Para Starobinski, a Melancolia, “em virtude da analogia, se veria ligada à terra (que é seca e fria), à idade pré-senil e ao outono, estação perigosa, na qual a atrabílis exerce sua maior força” [8]. Densa, fixa, obscura, enigmática – a Melancolia é certamente um dos humores mais representados nas obras de arte, na literatura e nos tratados filosóficos. Em sua origem grega, a palavra significa bile negra: “melas” (negro) e “kholé” (bile), que corresponde à transliteração latina melaina-kole [9]. Sua cor negra é sinistra, “tem a ver com a noite e a morte”, já a bile é “amarga, irritante, acre” [10]. Causadora de terríveis males no corpo e, sobretudo, na mente como o medo, o vazio, a misantropia. Mas também era vista por Aristóteles e Marsílio Ficino como a mãe das almas solitárias e intelectualmente inquietas, dos grandes sábios, dos eremitas e eruditos. Porém se não tratada, levaria o pobre indivíduo à loucura, atônito perante a vastidão do universo que sua mente não pôde ao todo compreender (e controlar). Como diria Nietzsche, “se você olhar demasiadamente para um abismo, o abismo também olha para dentro de você” [11]. Um estudo sobre a Melancolia é sempre um olhar para o abismo existencial que estrutura cada um de nós. Um estudo sobre a condição humana expressa em tantas belas alegorias e símbolos.

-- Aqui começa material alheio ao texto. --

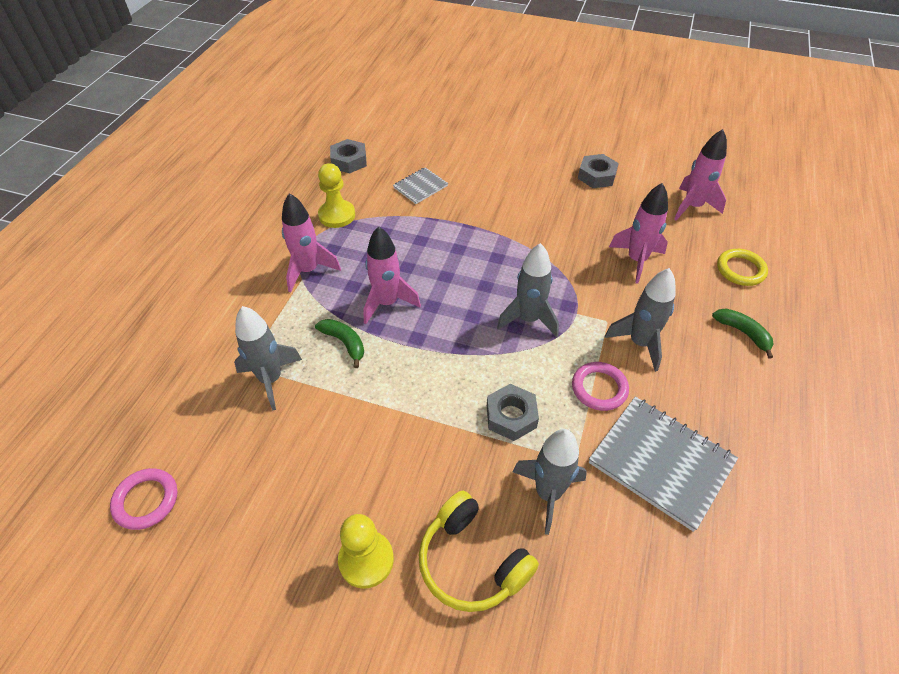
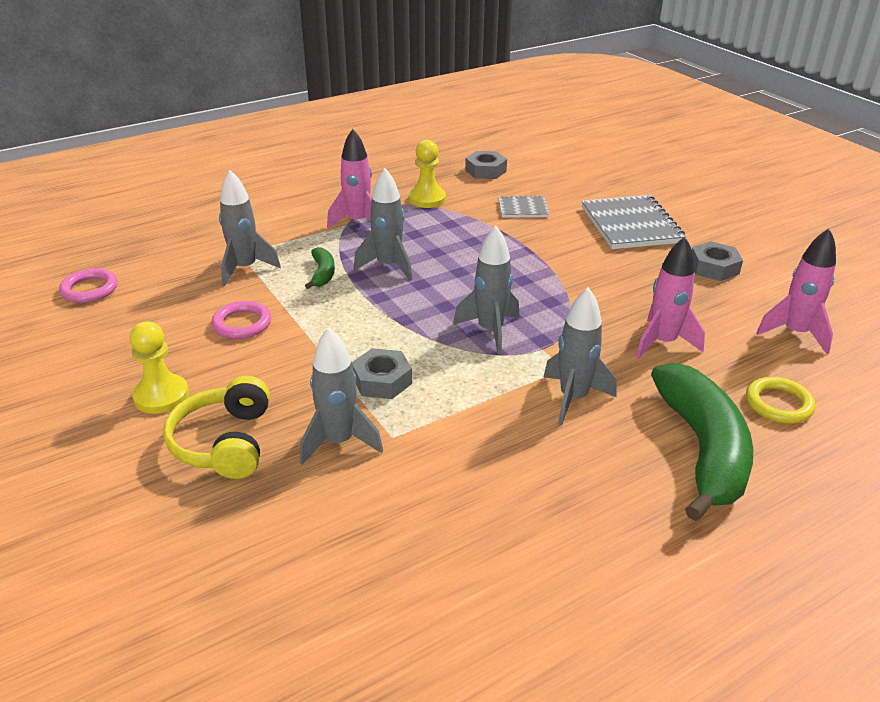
camera: 40 degrees right, 15 degrees down
(387, 303) = (388, 266): pink rocket -> grey rocket
(599, 388) = (485, 406): pink ring -> pink ring (242, 324)
(661, 462) = (466, 484): grey notebook -> grey notebook (631, 225)
(743, 333) = (702, 449): green banana -> green banana, size x2.27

Te convido agora para esse mergulho. Mas antes, respire.
“Melancholy”, escultura de Albert György, 2012. Localizada nas margens do rio Genebra, na Suíça.
2. Onde há cetro, há medo
Ser ou não ser, eis a questão: será mais nobre
Em nosso espírito sofrer pedras e flechas
Com que a Fortuna, enfurecida, nos alveja,
Ou insurgir-nos contra um mar de provocações
E em luta pôr-lhes fim? Morrer... dormir: não mais.
Dizer que rematamos com um sono a angústia
E as mil pelejas naturais-herança do homem:
Morrer para dormir... é uma consumação
Que bem merece e desejamos com fervor.
Dormir... Talvez sonhar: eis onde surge o obstáculo:
Pois quando livres do tumulto da existência,
No repouso da morte o sonho que tenhamos
Devem fazer-nos hesitar: eis a suspeita
Que impõe tão longa vida aos nossos infortúnios.
- Hamlet
O ator Edwin Booth (1833 –1893) como Hamlet.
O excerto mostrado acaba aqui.